Mississippi Secure Choice Savings Program; create.
The creation of the Mississippi Secure Choice Savings Program is intended to benefit both employees and participating employers. Employees will have the opportunity to save for retirement through automatic contributions from their paychecks, which are directed into individual IRAs managed by the Mississippi Secure Choice Savings Board. The Board is tasked with overseeing the program, engaging investment managers, and offering various investment options while ensuring compliance with federal standards concerning retirement savings. By establishing a statewide program, Mississippi hopes to improve financial security for its residents as they prepare for retirement.
House Bill 345, also known as the Mississippi Secure Choice Savings Program Act, establishes a state-sponsored retirement savings program specifically for private-sector employees who work for employers that do not currently offer a retirement plan. The program is designed as an automatic enrollment payroll deduction individual retirement account (IRA) to facilitate greater retirement savings in a user-friendly, low-cost, and portable manner. The program aims to address the retirement savings gap faced by many individuals working in the private sector, particularly those employed by small businesses that typically lack access to retirement benefits.

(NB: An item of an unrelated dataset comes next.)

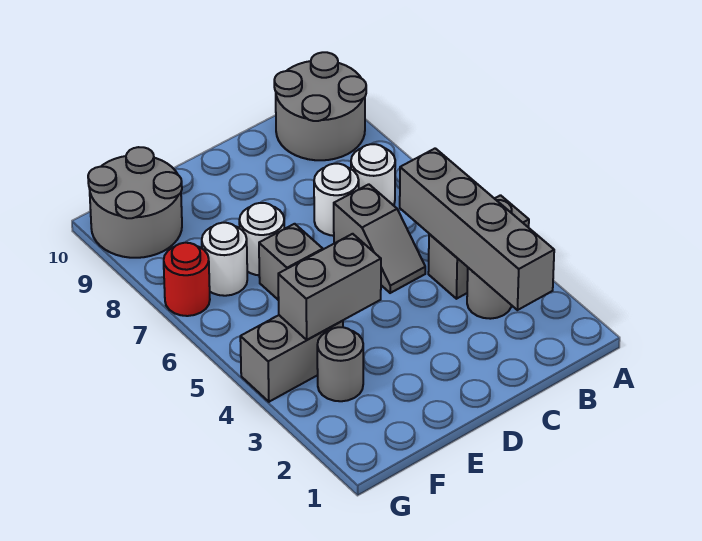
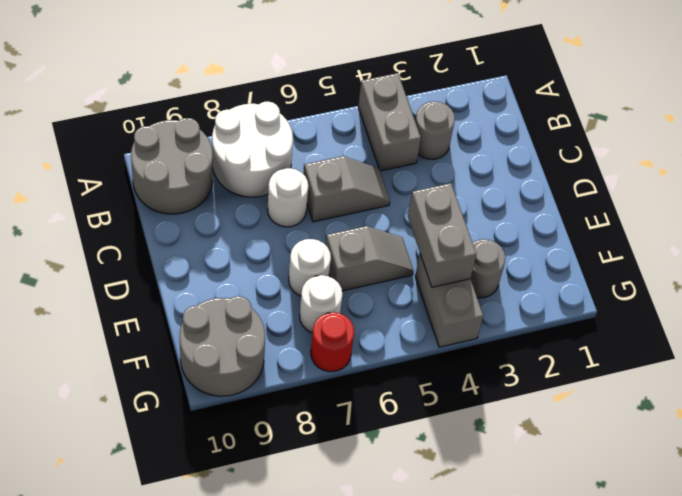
grey brick B2:B5 level 2 -> none
white round brick B7 level 1 -> white round brick A7:B8 level 1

While the bill has garnered support for its potential to expand retirement savings, there are notable points of contention surrounding its implementation. Critics may argue concerns over employer compliance, particularly regarding penalties for non-compliance with enrollment requirements, which can be significant ($250 per employee for each calendar year). There is also apprehension about the responsibilities placed on the Mississippi Secure Choice Savings Board, including its fiduciary duties to manage participant funds responsibly and maintain low administrative costs while providing adequate returns on investments. The state’s liability—or lack thereof—for benefits accrued under the program might lead to various interpretations and concerns about long-term financial stability for participants.